Gays did, after all, live most of their lives behind masks, end quote.
And this existing holiday could be grabbed and seized as a spot for
gay people to make a stand and be themselves. And that party grew too. Apparently by 1980,
the party had moved from Polk Street in San Francisco to the entire Castro neighborhood
because it was just too big. And by 1980, they'd have 30,000 people in the streets celebrating. By the 1990s, attendance swelled to up to half a million.
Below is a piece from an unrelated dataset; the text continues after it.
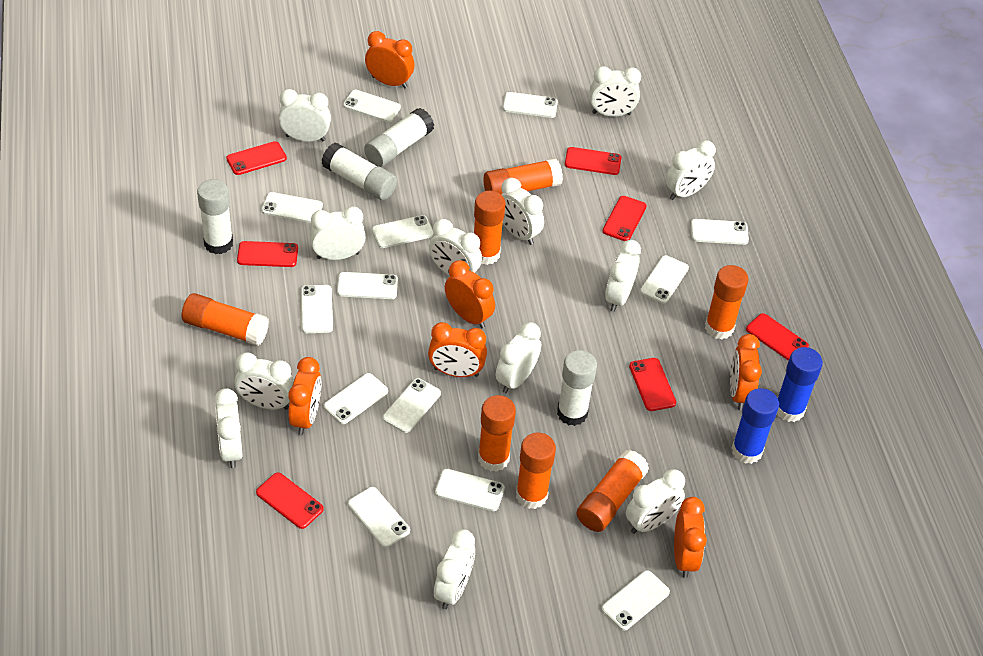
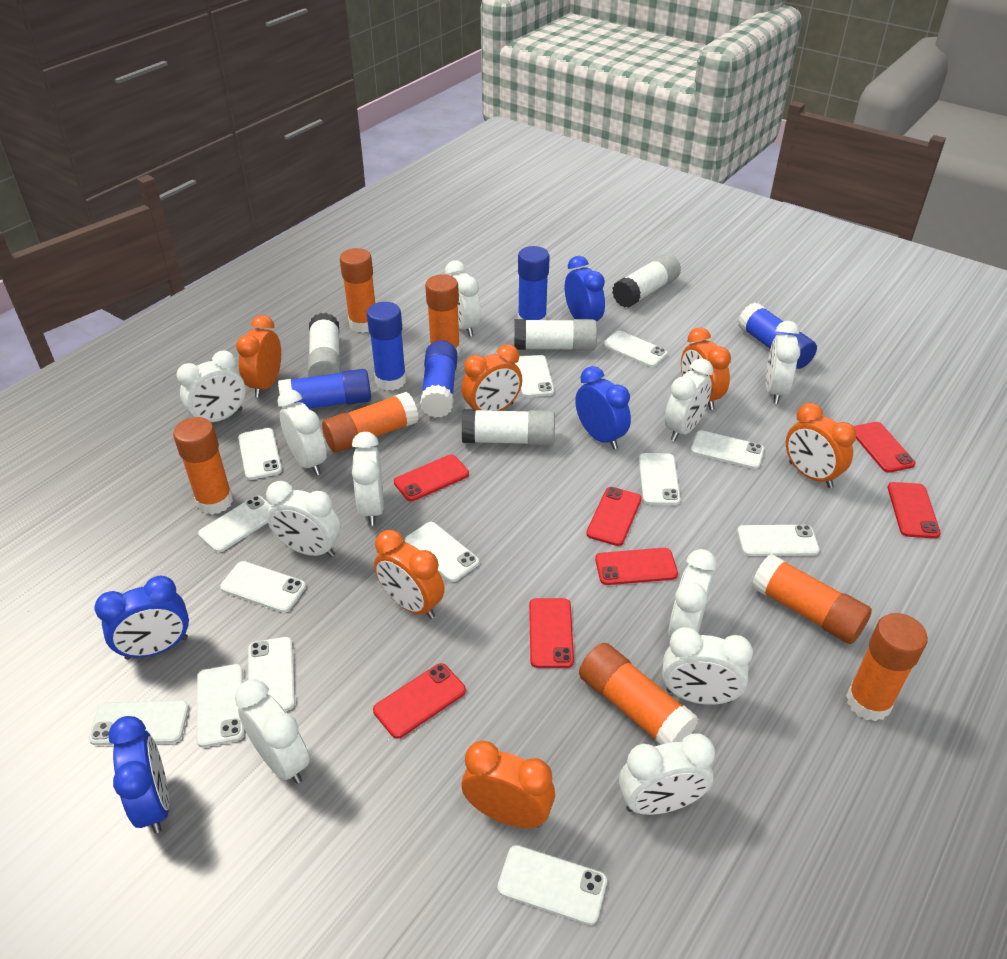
blue clock: 0 -> 4
blue glue stick: 2 -> 5
white clock: 12 -> 11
And apparently the city of San Francisco shut down this party starting in 2007. Not really for anti-gay reasons, if I'm reading the sources right. just too humongous and too occasionally violent,
just from the kind of event you get when that many people,
some of them adults, some of them drinking, are throwing a thing.
Yeah, and you're getting into years there where it's so big that now it is mainstream.
And again, a whole bunch of the people, when you get a half million people showing up, now you've got a lot of tourists who actually have no knowledge of any of that history.
You know, it's just there to get drunk and wear a funny costume.
And that's fine.
That's the way it works.
I find that fascinating because you see right there the effort to kind of hold back a critical mass
movement and that was using halloween and the holiday basically as a pretense
so you can track the growth of that of those events right along with the the the movement
for you know acceptance of these groups right in that same exact same time period. It eventually got to the point where the authorities couldn't stop it.
Yeah, it was just too widely accepted and too common.
And you even see a conservative reactionary pushback.
Irene Monroe writes about the history of hell houses in that article.
We'll link from lgbtqnation.com because the Hell House was something organized
by Jerry Falwell and others as an evangelical Christian, I guess, educational situation.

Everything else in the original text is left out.